I have recently performed flight tests on a major change in the way acceleration is accounted for in performing roll-pitch drift compensation from accelerometer measurements. The theory behind the idea was recently published in a discussion on this website. Since then, I have made a couple of refinements to the idea, the latest version is documented here.
Implementation in MatrixPilot is shown here. There is one slight "tweak" in the implementation that is not covered in the theory paper: although in principle the new method can provide yaw drift information, in the implementation I have used it for roll and pitch only.

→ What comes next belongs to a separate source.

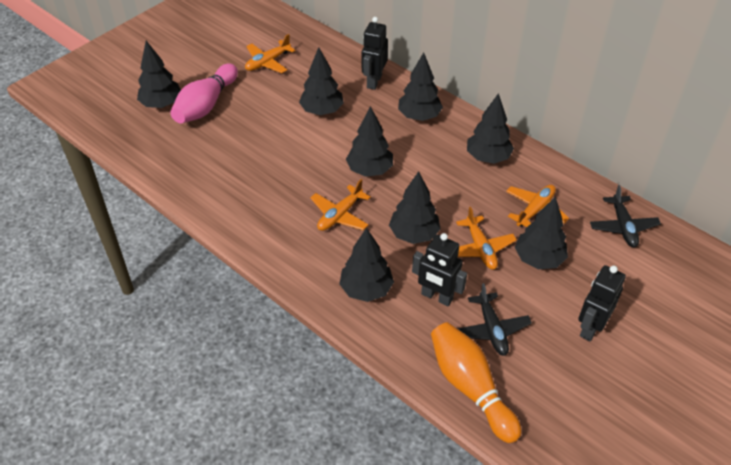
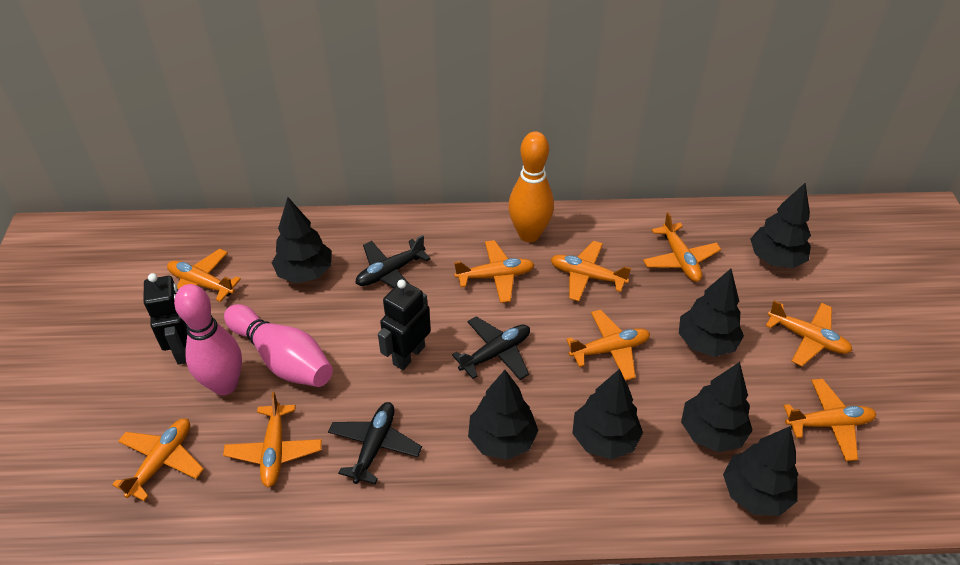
black plane: 2 -> 3
black robot: 3 -> 2
black tree: 8 -> 7
orange plane: 4 -> 9
pink bowling pin: 1 -> 2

I put off posting a blog entry until I had flight test data, which I now have. The above picture is from one of several recent test flights with a UAVDevBoard running MatrixPilot on an EasyStar, that shows that the idea works. What is shown is a comparison of the GPS track and the "dead-reckoning" computation. The yellow arrows indicate the wind direction and the plane icons indicate the attitude of the plane. The fact that the two tracks match rather closely is an indication that the estimated attitude matches the actual attitude, otherwise there would be a large discrepancy.
A major advantage of the new method is that it does not require a model for computing aerodynamic forces, nor does it make any of the approximations that previous methods do. It is based on kinematics only, and does not make any approximations. Therefore, it will provide accurate acceleration compensation for any platform, including quads, cars, motorcycles, baseballs, anything you want to attach an IMU to. (For anything but fixed wing, it does require a magnetometer.)
Now, some more pictures.
The next picture is taken from a portion of the flight in which the EasyStar flew in a tight circle for several minutes. Both GPS and dead-reckoning tracks are plotted. Two out of many revolutions are shown. It is during circling flight that it is particularly critical that acceleration be correctly accounted for. As can be seen, GPS and dead-reckoning match, indicating that attitude estimate is correct.
The final picture is the track of the entire 20 minutes of one of the test flights, in which I did my best to "break" the algorithm.